Accra (AFP) – Come December and Ghana’s coastal capital, Accra, is abuzz with people celebrating the holidays over a glass of Kokroko, pito or palm wine.
For Ghanaians, it is traditional and locally made drinks that have been resurrected or often given a new twist that are de rigueur during the festive season.
This month is all about “parties, drinking and enjoying”, says artist Tijana Jawarah Ali, sipping a scarlet Kokroko cocktail at a bar in Osu, the beating heart of Accra’s nightlife.
The Kokroko is made with the Ghanaian spirit akpeteshie, a liquor that comes from sugar cane and is common in rural areas but is being repurposed by the glitziest bars and restaurants.
At the Republic Bar, the cocktail is made with crushed ice and sobolo, a drink made from hibiscus leaves.
Co-owner Raja Owusu-Ansah set up the venue in 2012 with the express hope of one day being able to show off local spirits, such as akpeteshie.
When he was growing up, akpeteshie used to be served on special occasions in Ghana and he said he wanted to bring it into the mainstream.
Artisan akpeteshie distillers now produce the bar’s own brand, relying on local farmers along the coast to supply the sugar cane.
The result is a clear liquid, with a sweet aroma and flavour, similar to Brazil’s Cachaca, Owusu-Ansah says.
– Pito time –
In the nearby harbour city of Tema, Ghanaians battle the heavy festive season traffic to grab a seat at Pito House.
For over three decades at her neighbourhood bar, 67-year-old grandmother Veronica Dakurah has been making her famous pito, a brew from dried sorghum and water.
Pito has substance; it’s not carbonated but has a lingering sour aftertaste.
Dakurah serves her pito in a calabash — a container made out of a hollowed gourd — or serves it in plastic bottles, both in the bar and to take away.
Large iron cauldrons of her brown liquid brew for hours over an open fire made from wood and bamboo.
Dakurah knows that demand will likely increase as the holidays reach a crescendo and partygoers flock to clubs and beaches to dance under the stars.
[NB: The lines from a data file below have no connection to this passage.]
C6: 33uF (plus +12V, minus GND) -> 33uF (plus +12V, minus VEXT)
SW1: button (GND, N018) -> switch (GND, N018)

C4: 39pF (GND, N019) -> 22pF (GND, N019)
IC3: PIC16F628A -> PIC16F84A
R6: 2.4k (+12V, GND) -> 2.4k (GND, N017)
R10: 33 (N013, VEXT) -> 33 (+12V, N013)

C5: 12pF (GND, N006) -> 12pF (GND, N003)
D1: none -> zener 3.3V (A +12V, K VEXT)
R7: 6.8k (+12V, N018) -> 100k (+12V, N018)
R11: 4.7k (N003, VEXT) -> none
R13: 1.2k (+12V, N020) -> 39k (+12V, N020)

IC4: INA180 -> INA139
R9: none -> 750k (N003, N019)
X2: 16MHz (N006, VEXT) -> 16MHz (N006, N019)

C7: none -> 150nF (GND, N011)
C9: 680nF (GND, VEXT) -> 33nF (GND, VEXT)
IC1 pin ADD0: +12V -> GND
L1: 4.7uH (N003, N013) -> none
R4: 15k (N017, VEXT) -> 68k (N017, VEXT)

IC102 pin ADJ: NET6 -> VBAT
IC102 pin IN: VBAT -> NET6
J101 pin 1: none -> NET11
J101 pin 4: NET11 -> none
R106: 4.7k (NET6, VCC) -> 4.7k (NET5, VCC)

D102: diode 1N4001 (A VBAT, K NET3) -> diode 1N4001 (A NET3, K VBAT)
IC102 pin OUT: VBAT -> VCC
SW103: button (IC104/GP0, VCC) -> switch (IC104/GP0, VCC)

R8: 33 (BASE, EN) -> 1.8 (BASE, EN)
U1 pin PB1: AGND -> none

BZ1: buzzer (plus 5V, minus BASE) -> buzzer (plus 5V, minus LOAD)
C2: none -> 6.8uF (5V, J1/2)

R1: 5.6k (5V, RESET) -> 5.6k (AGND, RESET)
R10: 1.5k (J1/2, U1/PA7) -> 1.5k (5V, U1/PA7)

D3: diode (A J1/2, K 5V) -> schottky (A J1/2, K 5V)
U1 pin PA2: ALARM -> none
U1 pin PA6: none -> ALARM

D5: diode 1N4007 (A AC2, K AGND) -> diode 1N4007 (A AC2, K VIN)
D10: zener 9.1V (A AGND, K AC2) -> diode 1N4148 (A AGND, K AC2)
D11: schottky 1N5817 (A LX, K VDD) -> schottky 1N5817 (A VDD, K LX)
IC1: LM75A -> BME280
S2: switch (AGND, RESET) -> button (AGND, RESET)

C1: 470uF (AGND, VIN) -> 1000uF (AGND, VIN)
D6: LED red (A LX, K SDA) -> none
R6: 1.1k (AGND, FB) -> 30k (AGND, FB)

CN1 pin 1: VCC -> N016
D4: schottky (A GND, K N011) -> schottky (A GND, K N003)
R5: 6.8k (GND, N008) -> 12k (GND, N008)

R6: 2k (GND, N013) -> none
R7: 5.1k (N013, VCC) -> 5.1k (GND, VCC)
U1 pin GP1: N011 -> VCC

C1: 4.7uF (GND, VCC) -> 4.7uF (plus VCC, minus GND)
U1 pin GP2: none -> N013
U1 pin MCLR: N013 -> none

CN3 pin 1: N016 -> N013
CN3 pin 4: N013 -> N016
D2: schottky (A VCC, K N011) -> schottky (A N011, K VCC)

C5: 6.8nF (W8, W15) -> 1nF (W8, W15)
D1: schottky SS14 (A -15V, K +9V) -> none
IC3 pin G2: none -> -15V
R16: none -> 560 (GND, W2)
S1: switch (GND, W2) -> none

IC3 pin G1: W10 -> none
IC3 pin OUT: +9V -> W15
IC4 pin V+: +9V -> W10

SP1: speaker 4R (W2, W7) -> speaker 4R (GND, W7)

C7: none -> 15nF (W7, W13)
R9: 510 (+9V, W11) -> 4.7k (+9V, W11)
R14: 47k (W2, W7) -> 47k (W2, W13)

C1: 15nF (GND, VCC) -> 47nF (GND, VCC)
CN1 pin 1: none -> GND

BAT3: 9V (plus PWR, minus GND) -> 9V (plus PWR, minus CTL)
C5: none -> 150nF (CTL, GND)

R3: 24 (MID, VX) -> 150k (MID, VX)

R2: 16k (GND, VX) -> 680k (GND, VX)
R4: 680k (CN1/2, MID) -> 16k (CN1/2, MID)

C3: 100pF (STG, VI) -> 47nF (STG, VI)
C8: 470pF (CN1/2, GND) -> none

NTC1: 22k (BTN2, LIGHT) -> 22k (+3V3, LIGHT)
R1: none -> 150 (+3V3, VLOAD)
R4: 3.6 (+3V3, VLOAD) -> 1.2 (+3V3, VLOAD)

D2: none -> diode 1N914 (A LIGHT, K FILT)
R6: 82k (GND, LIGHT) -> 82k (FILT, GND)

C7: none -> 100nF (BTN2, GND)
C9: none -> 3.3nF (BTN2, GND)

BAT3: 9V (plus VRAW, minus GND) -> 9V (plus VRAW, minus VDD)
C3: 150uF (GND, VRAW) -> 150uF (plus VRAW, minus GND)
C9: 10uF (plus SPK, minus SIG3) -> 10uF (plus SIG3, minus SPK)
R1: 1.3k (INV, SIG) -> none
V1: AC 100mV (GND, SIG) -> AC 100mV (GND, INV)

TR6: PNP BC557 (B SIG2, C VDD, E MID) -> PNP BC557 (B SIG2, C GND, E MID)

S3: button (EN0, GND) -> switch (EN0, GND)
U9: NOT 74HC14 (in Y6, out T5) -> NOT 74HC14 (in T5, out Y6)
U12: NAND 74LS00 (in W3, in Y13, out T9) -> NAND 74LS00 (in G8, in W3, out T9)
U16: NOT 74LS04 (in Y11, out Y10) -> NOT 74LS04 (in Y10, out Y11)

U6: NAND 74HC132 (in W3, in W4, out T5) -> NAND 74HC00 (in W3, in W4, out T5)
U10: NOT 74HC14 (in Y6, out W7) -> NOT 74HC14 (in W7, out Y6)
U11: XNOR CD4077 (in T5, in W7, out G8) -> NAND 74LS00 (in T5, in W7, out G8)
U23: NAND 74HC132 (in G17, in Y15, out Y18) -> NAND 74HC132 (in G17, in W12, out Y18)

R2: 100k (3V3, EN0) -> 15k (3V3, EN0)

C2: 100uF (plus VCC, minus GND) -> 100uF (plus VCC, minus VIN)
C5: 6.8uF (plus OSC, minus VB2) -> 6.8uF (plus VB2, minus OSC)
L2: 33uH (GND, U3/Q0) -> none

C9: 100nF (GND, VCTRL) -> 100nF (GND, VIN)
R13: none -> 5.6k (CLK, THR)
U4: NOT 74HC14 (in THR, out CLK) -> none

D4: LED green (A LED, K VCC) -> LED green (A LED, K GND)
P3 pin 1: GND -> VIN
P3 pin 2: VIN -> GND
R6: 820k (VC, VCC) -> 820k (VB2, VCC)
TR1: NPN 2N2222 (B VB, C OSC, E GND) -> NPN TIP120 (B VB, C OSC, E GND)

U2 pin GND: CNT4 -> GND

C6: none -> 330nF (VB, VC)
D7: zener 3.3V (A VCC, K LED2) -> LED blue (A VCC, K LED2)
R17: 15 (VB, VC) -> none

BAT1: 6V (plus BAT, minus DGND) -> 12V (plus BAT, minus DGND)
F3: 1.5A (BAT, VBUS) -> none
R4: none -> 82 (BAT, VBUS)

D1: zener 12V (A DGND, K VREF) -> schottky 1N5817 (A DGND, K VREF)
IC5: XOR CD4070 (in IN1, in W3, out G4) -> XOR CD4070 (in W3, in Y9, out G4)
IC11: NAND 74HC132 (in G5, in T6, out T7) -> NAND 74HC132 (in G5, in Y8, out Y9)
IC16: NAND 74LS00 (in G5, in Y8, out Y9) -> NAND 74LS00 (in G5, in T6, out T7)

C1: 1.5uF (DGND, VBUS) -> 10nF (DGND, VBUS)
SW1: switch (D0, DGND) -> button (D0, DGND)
“They know that pito has no chemicals, that’s why they like it,” she said, all the while patrons coming in and out of her simple bar.
She serves two versions, one with alcohol and the other without.
Pito, a drink traditionally served in the country’s arid north, is becoming more popular in the south.
John Buabassah, a truck driver working in Tema, regularly comes in for a pito and chats with other people on the simple wooden benches.
He sits with farmer Mamudu Sully and security guard John Acquah who both extoll the virtues of the drink.
“I take pito and I feel strong all the time!” said Acquah, punching the air.
– Hibiscus beer and palm wine –
The enthusiasm for local drinks has flowed into the beer market.
Traditionally, the beer market in Accra has been dominated by the big multinationals, such as Guinness Breweries Star beer and SAB Miller’s Club lager, which are found everywhere from high-end hotels to shacks by the sea.
But professional brewer Clement Djameh is increasingly receiving requests for his small batch beers, including his full-bodied golden caramel-coloured pale ale made with malted sorghum.
Between parties, weddings and funerals, Djameh says he can’t keep up with demand.
His Inland Microbrewery, set up in the outskirts of Accra in 2003, was the city’s first microbrewery and occupies the bottom floor of a large house.
Meanwhile, thousands of kilometres away in Washington, in the United States, others are following suit.
Recognising the potential of a beer with African flavours, entrepreneur Kofi Meroe and his partner have made Hypebiscus pale ale, a premium craft beer with a floral top note of hibiscus.
Meroe and his partner, who both grew up across West Africa, hope one day to sell their beer in Accra.
“The market is very nascent in countries like Ghana, but it’s growing and the recent launch of a few strong local brands is an indication of that,” said Meroe.
Demand is coming too from Ghanaians living abroad.
Just outside Accra, Steve Ocloo, of Nkulenu Industries, is bottling palm wine for export, to be served on tables from Rio de Janeiro to London.
“It would bring back the sweet memories that they will have of the natural palm wine at home,” he said.